Bet the seat of your shorts looks worse than that chuck!!! 

Glad you and the tool are OK. Little file work and the chuck will be alright too, but that looks like it was UGLY!!

Reactions: Thank You! 1 | Agree 2 | Funny 3


----------



## TXMoon (Aug 30, 2019)

rocky1 said:


> Bet the seat of your shorts looks worse than that chuck!!!
> 
> Glad you and the tool are OK. Little file work and the chuck will be alright too, but that looks like it was UGLY!!


Yea, it filed down easily. It's pretty soft steel.

Reactions: Like 1


----------



## trc65 (Aug 30, 2019)

Been there, done that, but I don't think I have any divots quite that deep..., yet.

Glad you and your equipment are fine - after a little file work and some grinding, and maybe an adult beverage or two to lower your heart rate.

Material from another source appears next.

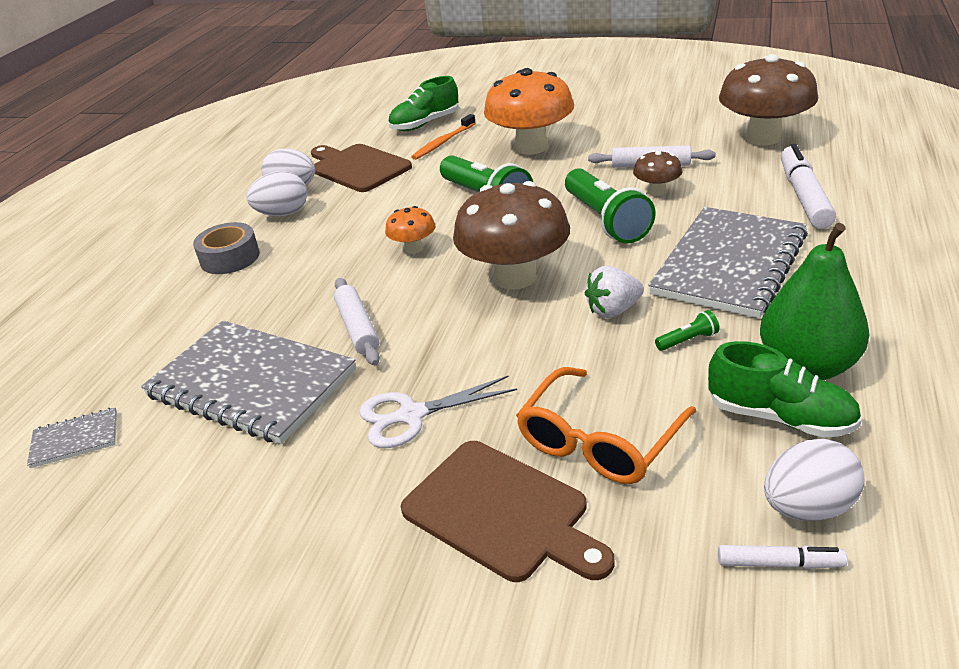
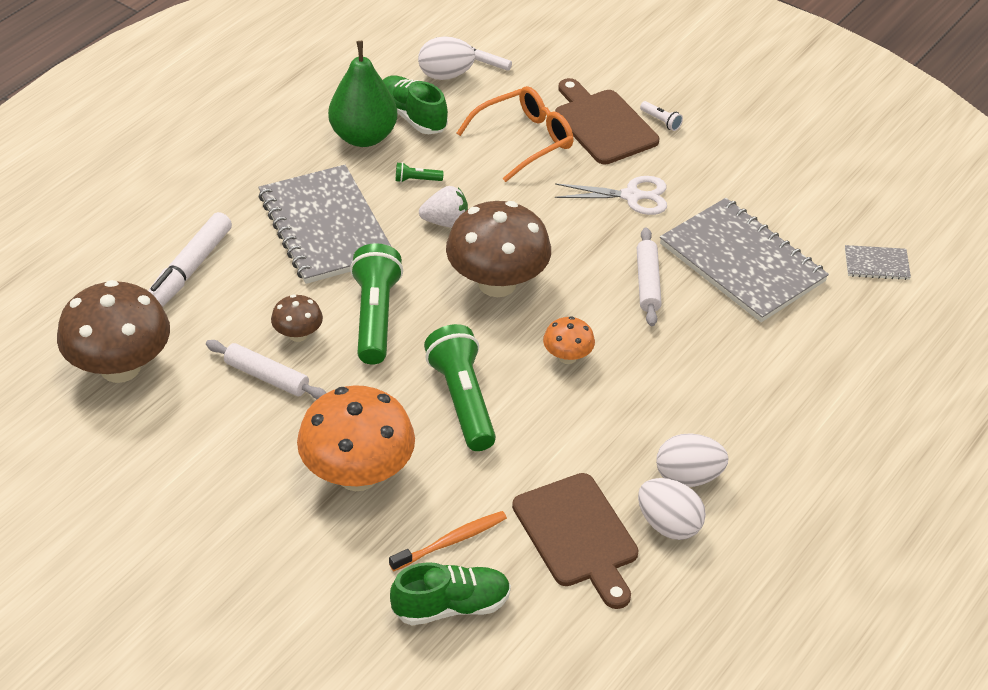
camera: 165 degrees left, 10 degrees up
(230, 258) = (754, 424): grey tape -> none
(411, 556) = (661, 121): none -> white flashlight
(729, 264) = (325, 227): grey notebook -> grey notebook turned 75 degrees counterclockwise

Reactions: Thank You! 1 | Agree 2


----------



## TXMoon (Aug 30, 2019)

trc65 said:


> ... and maybe an adult beverage or two to lower your heart rate.


Yea, or two.

Reactions: Like 2 | Funny 1


----------



## Tony (Aug 30, 2019)

Dang Kevin! Glad it didn't bite you and the chuck is salvageable. Tony

Reactions: Thank You! 1


----------



## DKMD (Aug 30, 2019)

Been there and done that!

Reactions: Agree 1


----------



## ripjack13 (Aug 30, 2019)

Oh thats deep. Check the tool handle for any cracks too....


----------



## TXMoon (Aug 30, 2019)

ripjack13 said:


> Oh thats deep. Check the tool handle for any cracks too....


It was a Carter and Son fingernail bowl gouge so the handle is A-OK.

Reactions: Like 1


----------



## William Tanner (Aug 30, 2019)

Glad you are ok. Thanks for sharing this experience. Might help us all be a little safer.


----------



## phinds (Aug 31, 2019)

GADS! I didn't even know you could DO that.


----------



## Foot Patrol (Aug 31, 2019)

Careful brother! Glad you are fine.

Reactions: Thank You! 1


----------



## T. Ben (Aug 31, 2019)

Wow,that’s a good one,glad to hear you didn’t get hurt.

Reactions: Thank You! 1


----------



## barry richardson (Aug 31, 2019)

Try "riding the bevel" next time and the metal should shave off nicely

Reactions: Funny 6


----------



## Nature Man (Aug 31, 2019)

That was a serious catch! Could have caused bodily harm! Tools can be replaced! Glad you are okay. Chuck

Reactions: Thank You! 1


----------



## dfowler13 (Sep 8, 2019)

Wow... glad you got away unscathed. ;)

Reactions: Agree 1


----------



## TimR (Sep 8, 2019)

Like others have said, could have been much worse. Glad you weren’t hurt. So...did ya jump! 
All kidding aside, every time I make a cut towards the chuck I rethink how close I need to be and how much hurt potential is there. One more reason for keeping tools sharp so not pushing in the cut. I’ve had some scary stuff and a blood blister or two early on but realize it just takes a split second to have that happen even with a bit of experience. Again just glad you weren’t hurt.

Reactions: Thank You! 1


----------